As a trade-off for co-starring in The Defiant Ones in 1958, Poitier agreed to play the lead in Porgy and Bess (1959) at movie mogul Samuel Goldwyn’s insistence.

Days after filming started on the George Gershwin musical, “I realized I was unusually interested” in co-star Diahann Carroll, he wrote later. “Halfway through the picture, we fell in love.”

When Poitier told his wife, the former Juanita Hardy, with whom he had four daughters, she became so distraught he didn’t seek a separation.

Poitier returned to the stage in 1959, starring in Lorraine Hansberry’s “A Raisin in the Sun,” a play about the dashed hopes of a Black family in Chicago. He earned a Tony nomination and played the role again in the 1961 movie.

‘Soul brother’

He joined his friend Belafonte in the 1963 march on Washington to hear Martin Luther King Jr.’s “I Have a Dream” speech. The civil-rights leader called Poitier a “soul brother” for supporting him over the years.

Following his Oscar win, announced by Anne Bancroft during the Academy Awards on April 13, 1964, Poitier said he was so surprised that he “leaped six feet from my seat,” the New York Times reported.

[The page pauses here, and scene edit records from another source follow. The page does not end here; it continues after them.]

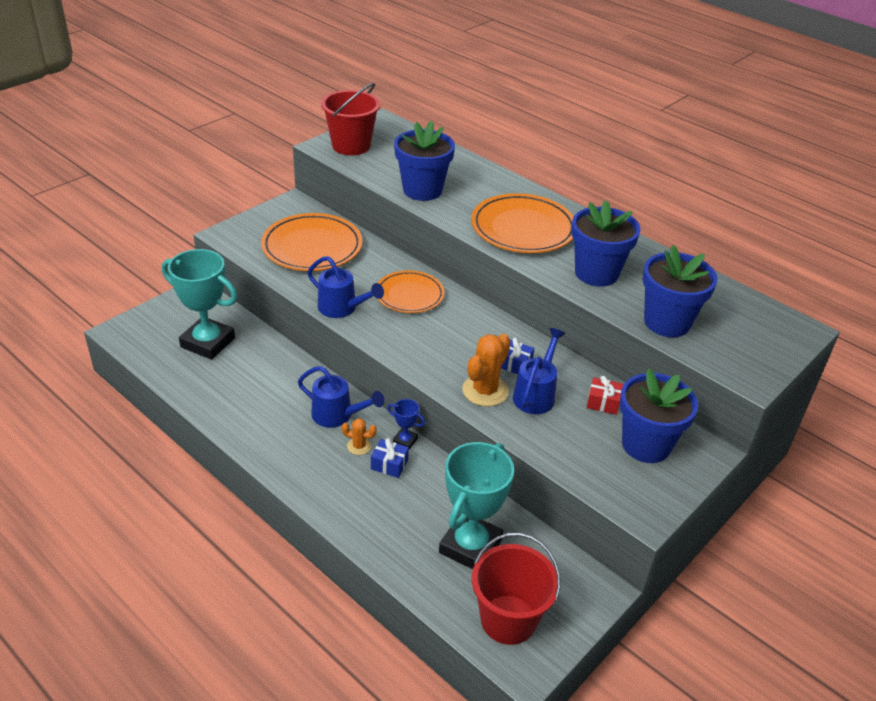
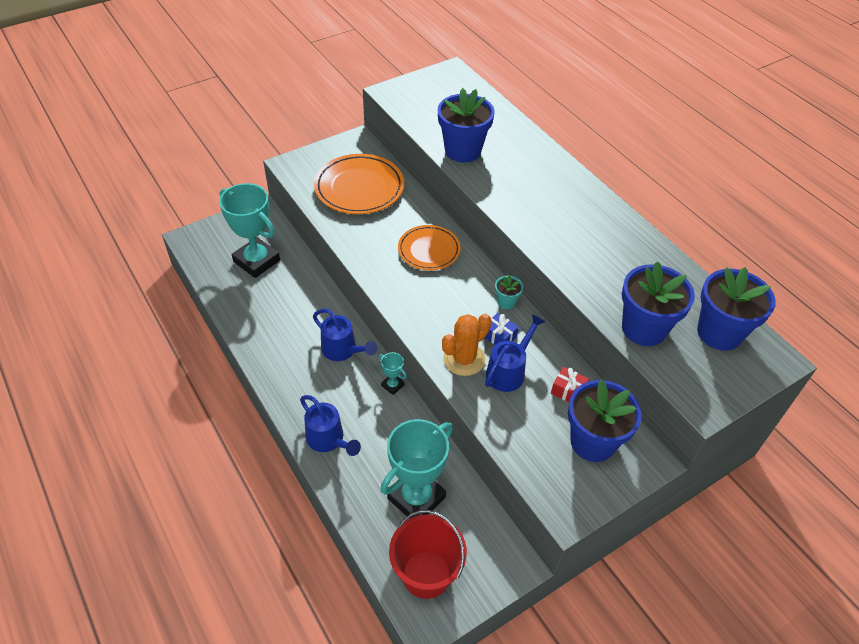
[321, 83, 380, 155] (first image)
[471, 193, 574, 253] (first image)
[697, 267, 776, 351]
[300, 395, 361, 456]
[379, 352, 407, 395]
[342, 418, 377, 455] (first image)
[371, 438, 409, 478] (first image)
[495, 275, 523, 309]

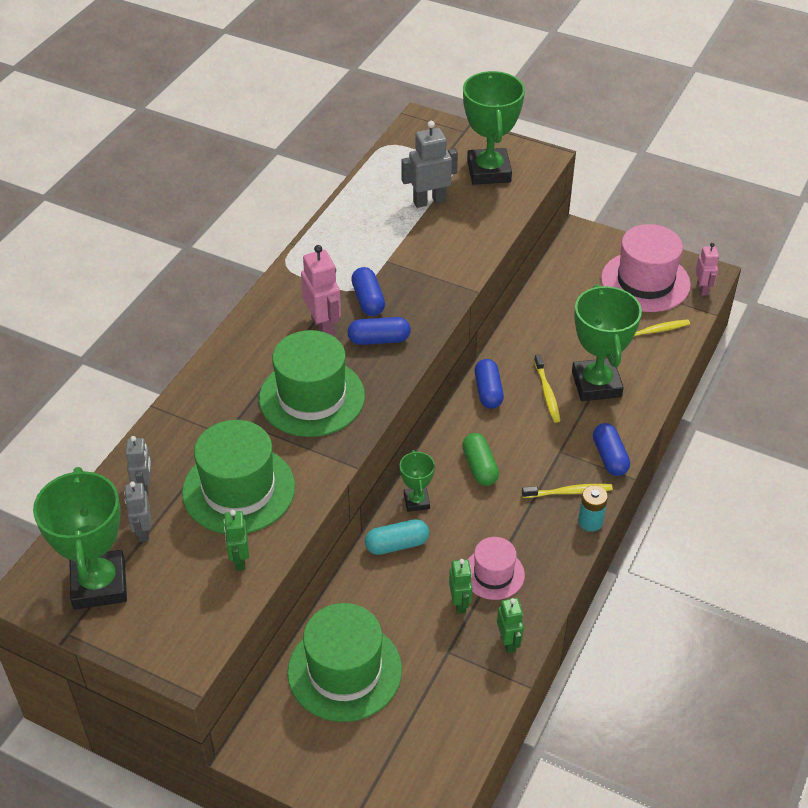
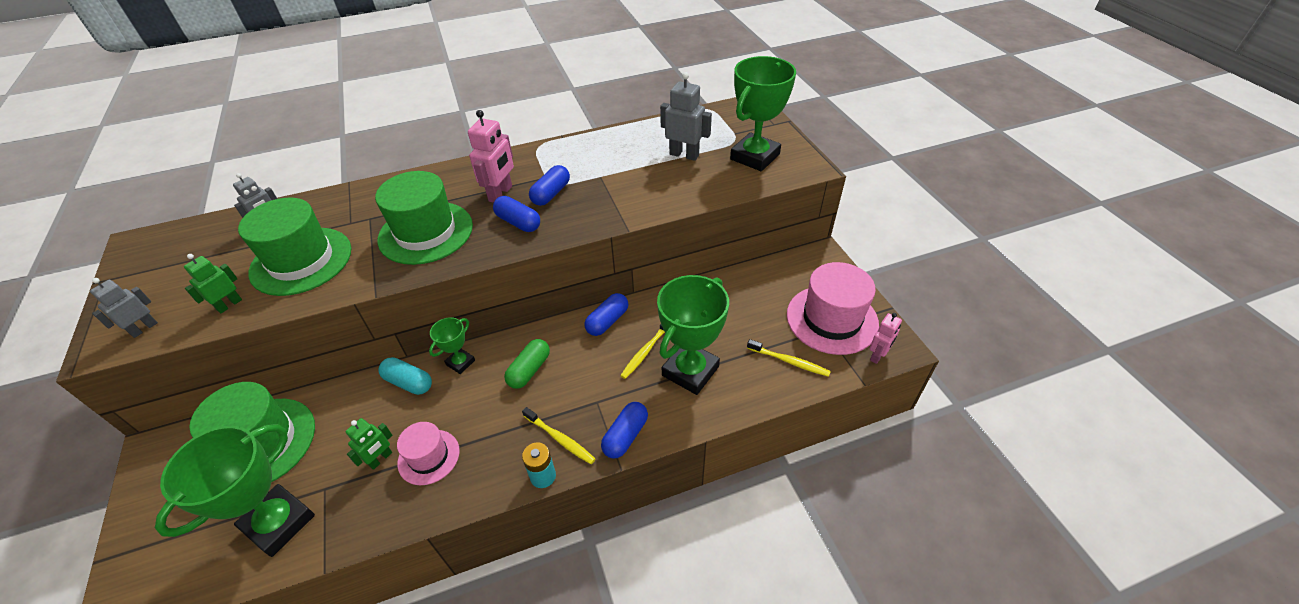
[155, 424, 315, 557]
[90, 278, 158, 338]
[497, 598, 524, 653] (first image)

Even in the immediate glow of his win, Poitier said he didn’t think his Oscar would “be a sort of magic wand that will wipe away the restrictions on job opportunities for Negro actors,” the Times said.

He was the second Black performer to win an Academy Award; Hattie McDaniel won an Oscar for best actress in a supporting role for her performance in Gone With the Wind, released in 1939.

He directed movies including Buck and the Preacher, in which he and Belafonte starred, and Stir Crazy, with Richard Pryor and Gene Wilder.

Poitier and his wife divorced in 1965, after his romance with Carroll had ended. In 1976, he married Joanna Shimkus, a former model and actress, with whom he had two daughters.